Il dit avoir résisté à la tentative de rapt, aidé par les cris de passants alertant qu’un député était en train d’être enlevé.
Vérification : Des témoins confirment qu’une altercation violente a eu lieu. Toutefois, l’usage d’armes et la tentative d’enlèvement restent à confirmer de manière indépendante. L’identité des agresseurs n’a pas été établie, et aucun lien formel avec les services de sécurité n’a été apporté à ce stade.

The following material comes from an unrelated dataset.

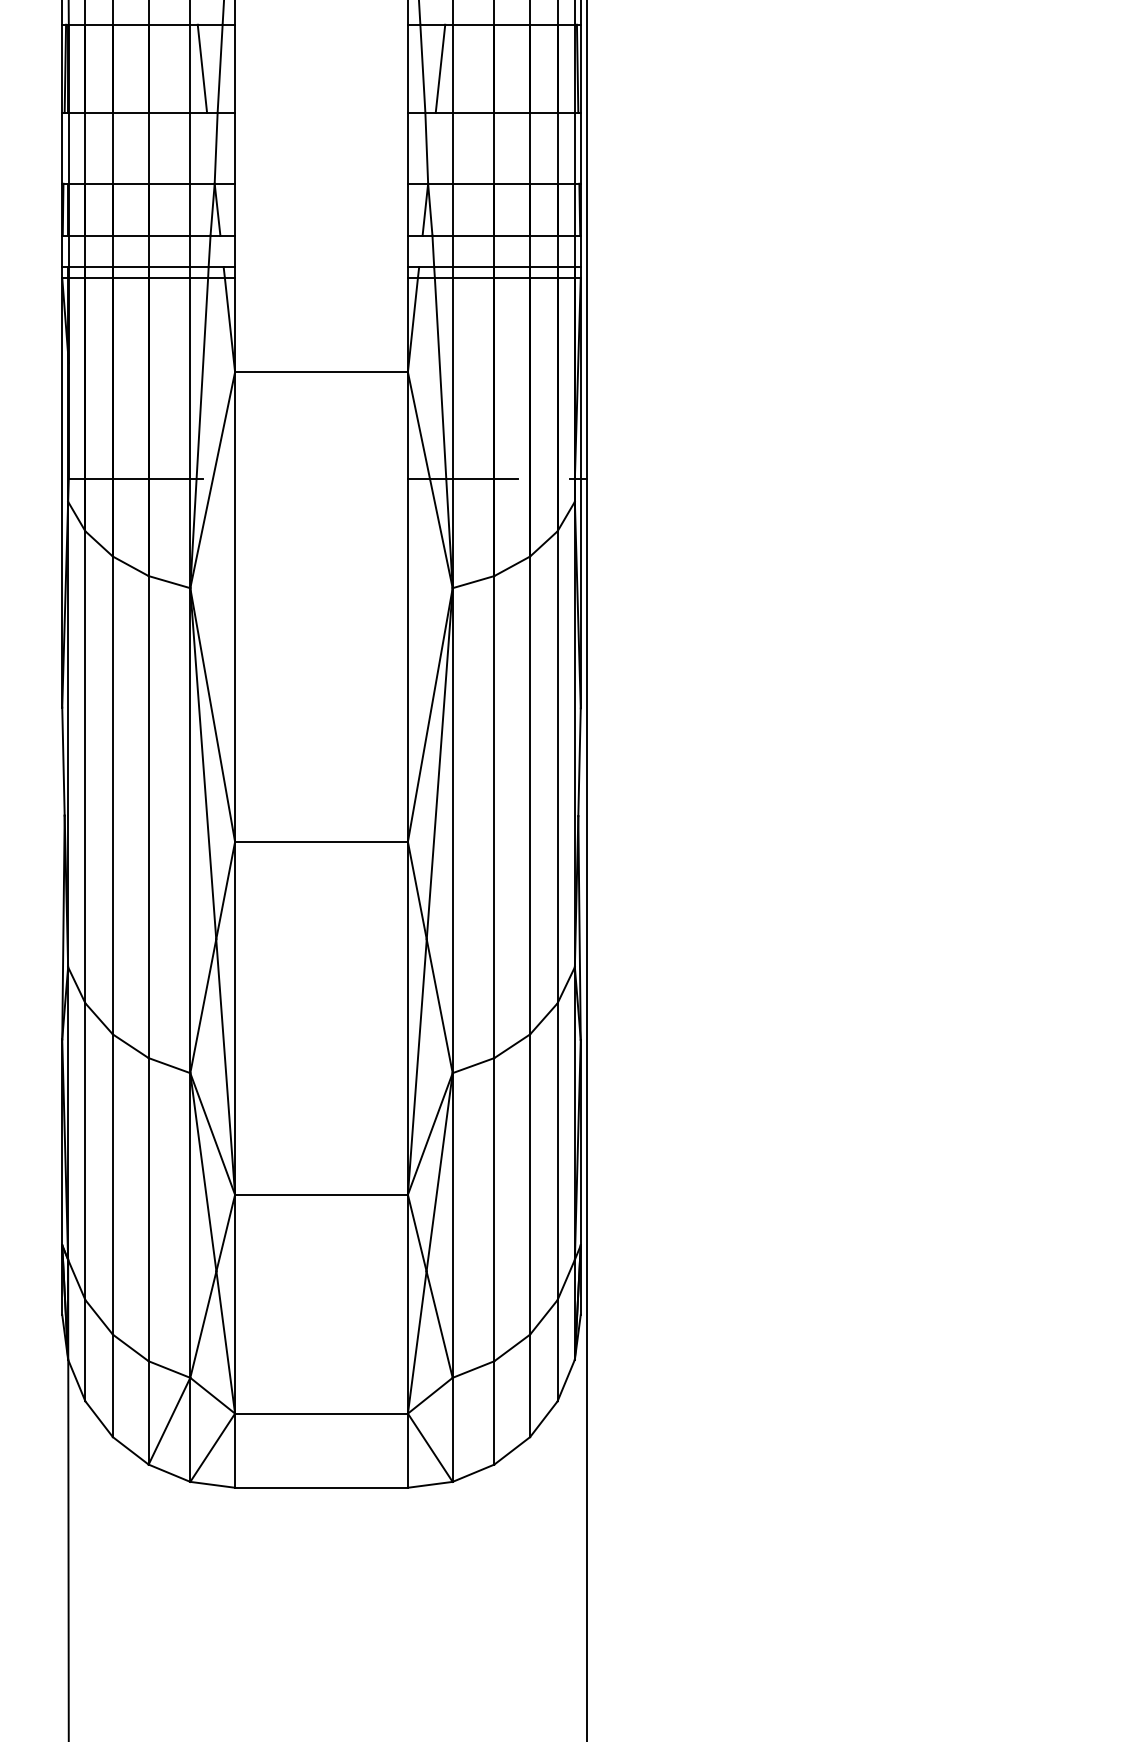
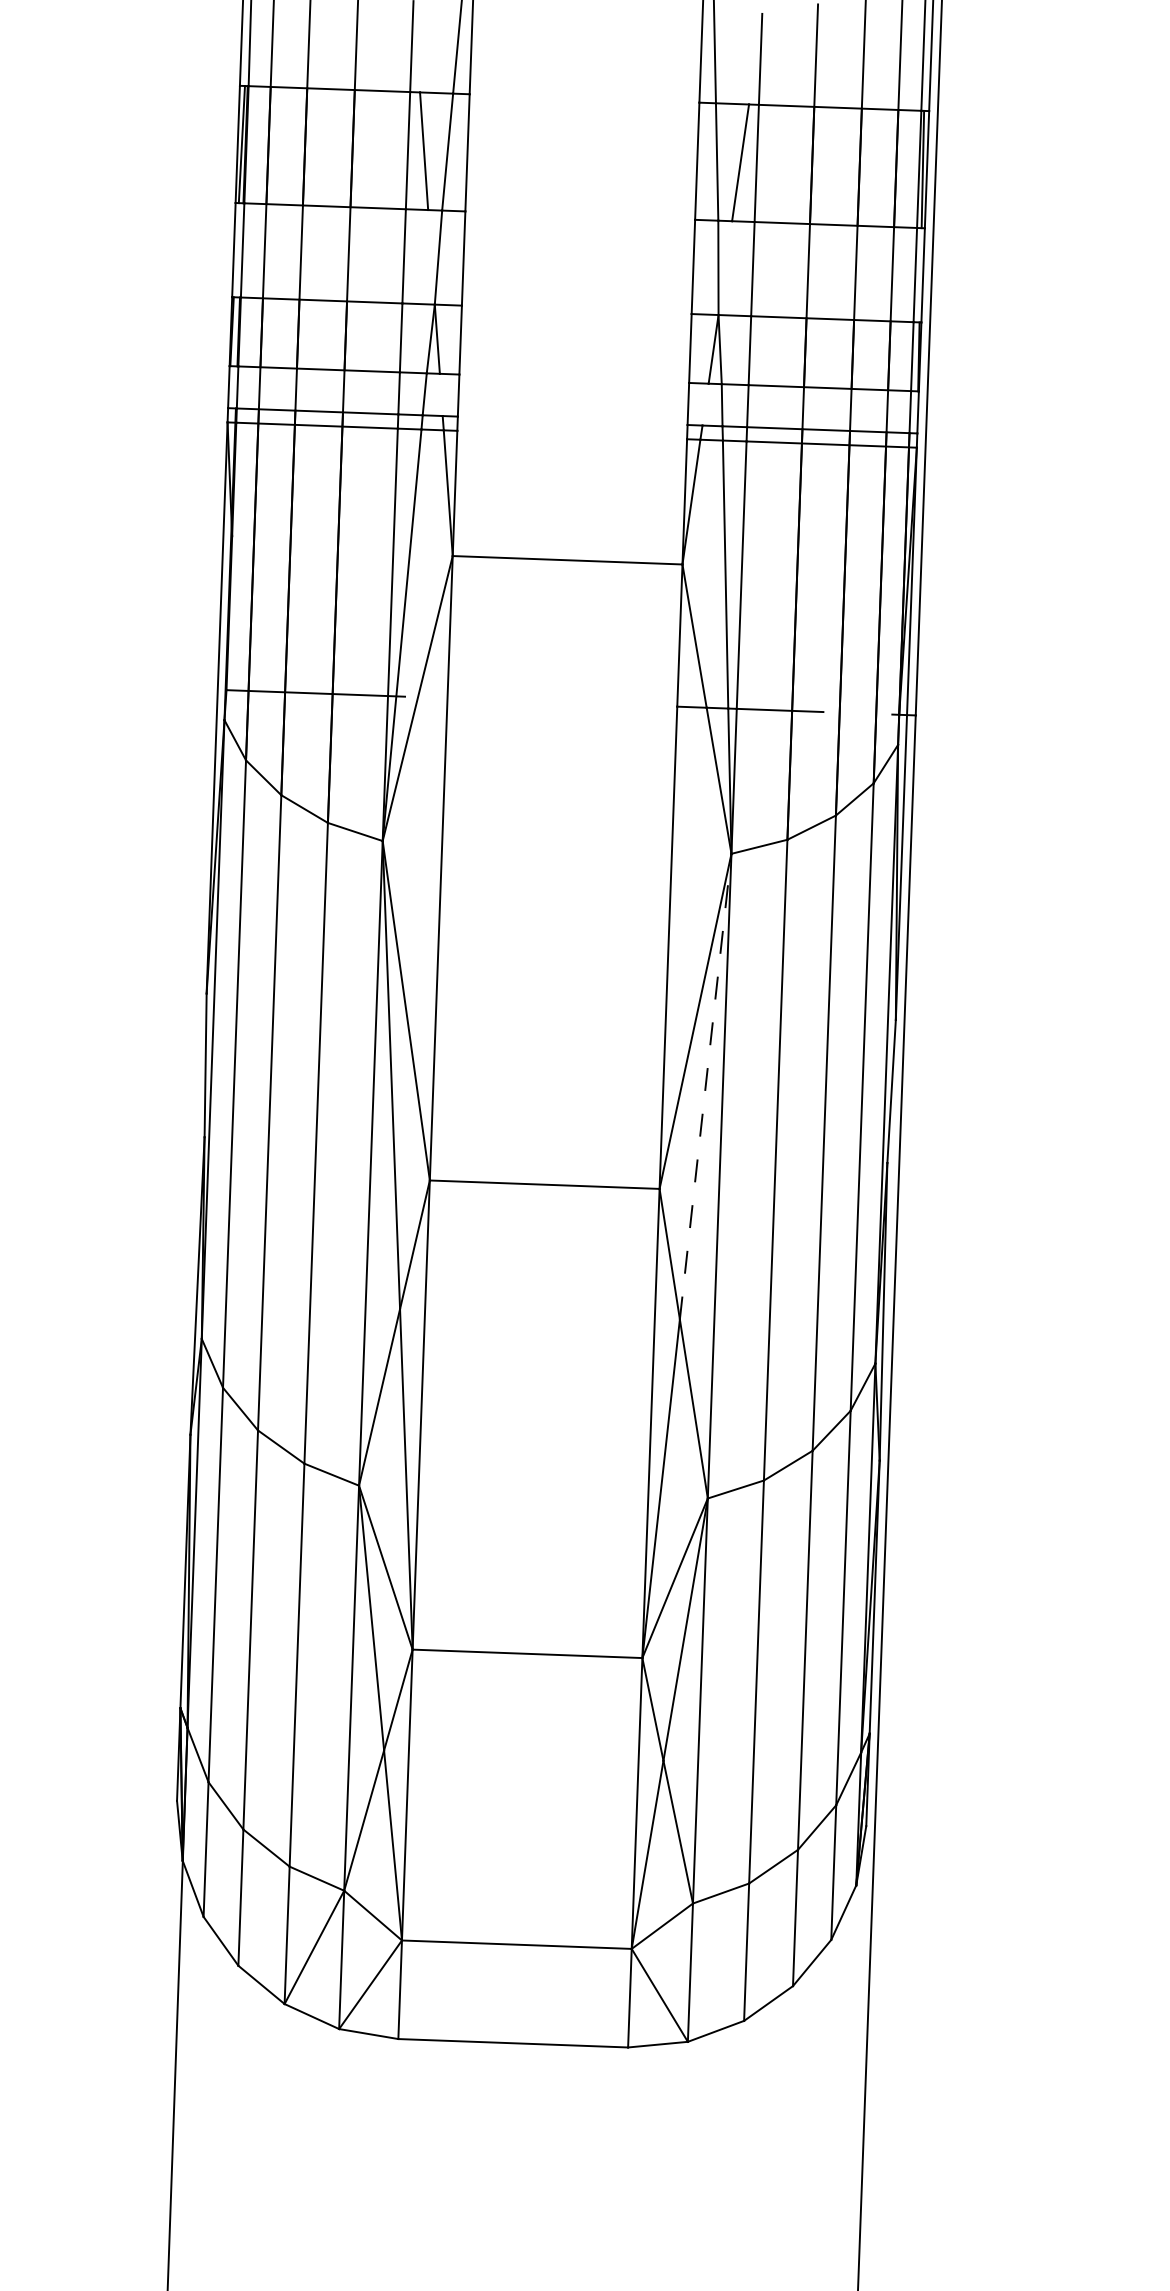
line: (439, 763) -> (705, 1086), solid -> dashed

La version officielle : une altercation entre chauffeurs
Dans une déclaration rapide, Pierre Nkwirikiye, porte-parole du ministère de l’Intérieur, a rejeté la version du député. Il parle d’une altercation entre plusieurs chauffeurs en état d’ébriété, survenue lorsqu’une ruelle étroite a provoqué un embouteillage entre cinq véhicules, dont celui du député. La police aurait été alertée par des riverains et serait intervenue pour calmer la situation.

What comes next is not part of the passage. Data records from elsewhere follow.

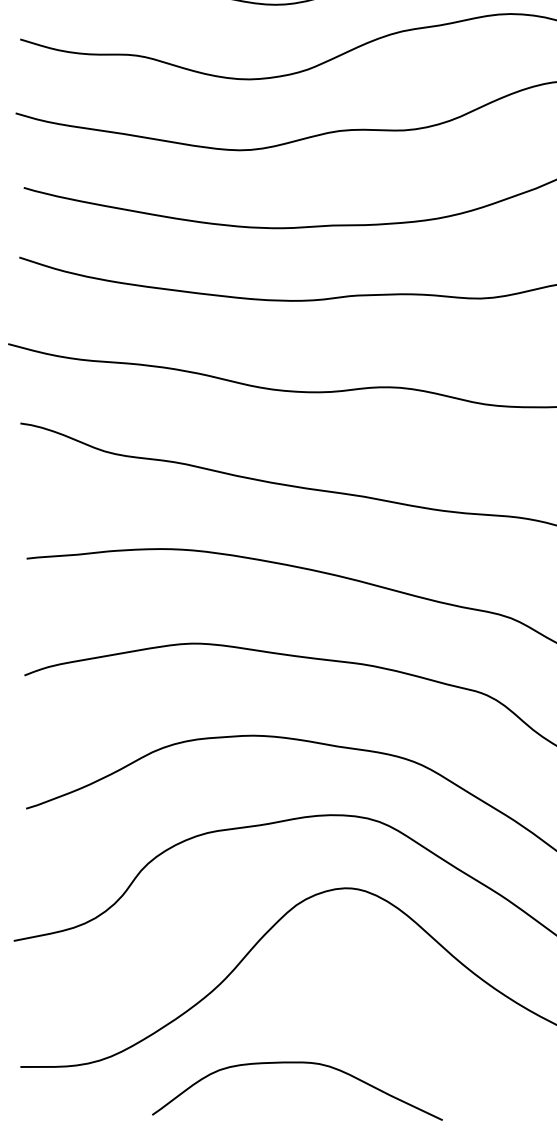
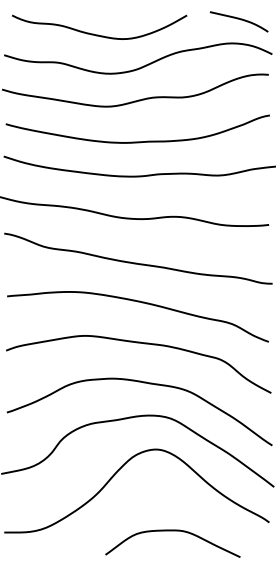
curve: (296, 1064) -> (172, 531), moved

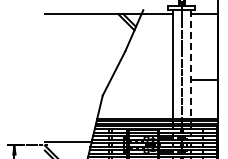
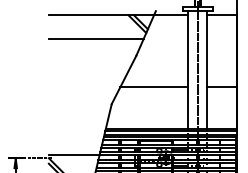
line: (88, 35) -> (96, 38), added
line: (190, 65) -> (207, 71), dashed -> solid
line: (141, 80) -> (153, 87), added

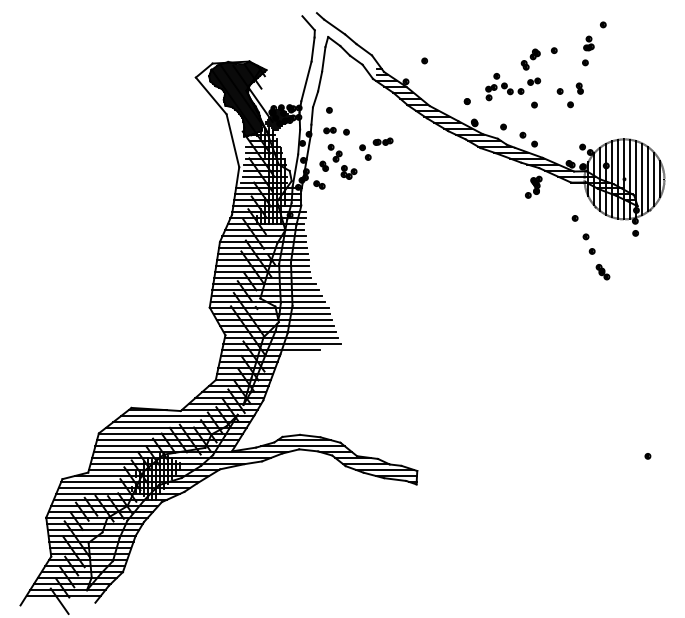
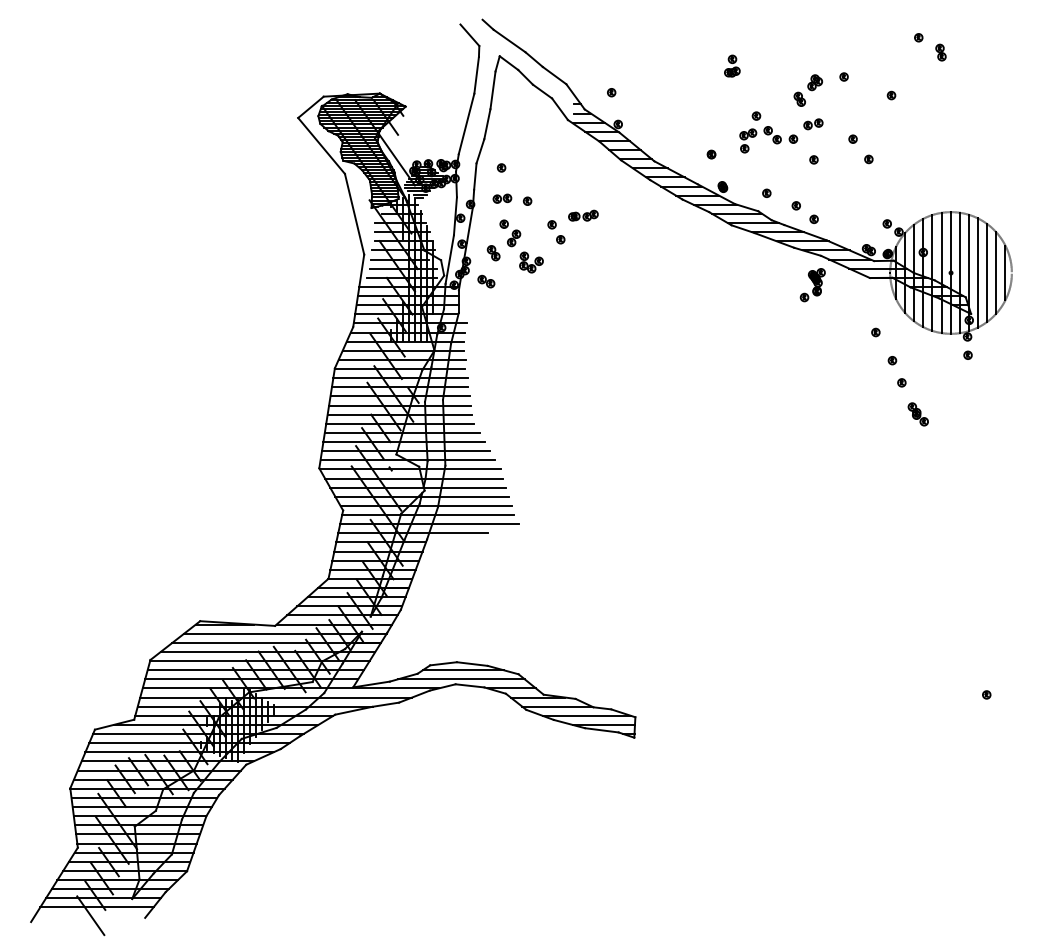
part: (588, 43) -> (731, 66), moved
part: (424, 60) -> (611, 91), moved
part: (579, 88) -> (940, 52), moved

Vérification : Cette version repose sur une reconstitution difficilement vérifiable. Aucun élément indépendant (témoins neutres, vidéos, constatations policières) ne permet de confirmer la présence d’alcool ou le nombre exact de véhicules impliqués. Aucune sanction administrative (amendes, arrestations) n’a été communiquée, ce qui interroge sur le sérieux de l’enquête.
Des témoins locaux contredisent la version du ministère
Des habitants de Kamenge, quartier proche du lieu de l’incident, contestent vigoureusement la version du ministère de l’Intérieur. Ils parlent d’une embuscade soigneusement planifiée, menée par des hommes qui semblaient connaître l’itinéraire du député. Plusieurs affirment que les agresseurs étaient des agents des services de renseignement, et que l’un d’eux serait connu pour avoir torturé par le passé.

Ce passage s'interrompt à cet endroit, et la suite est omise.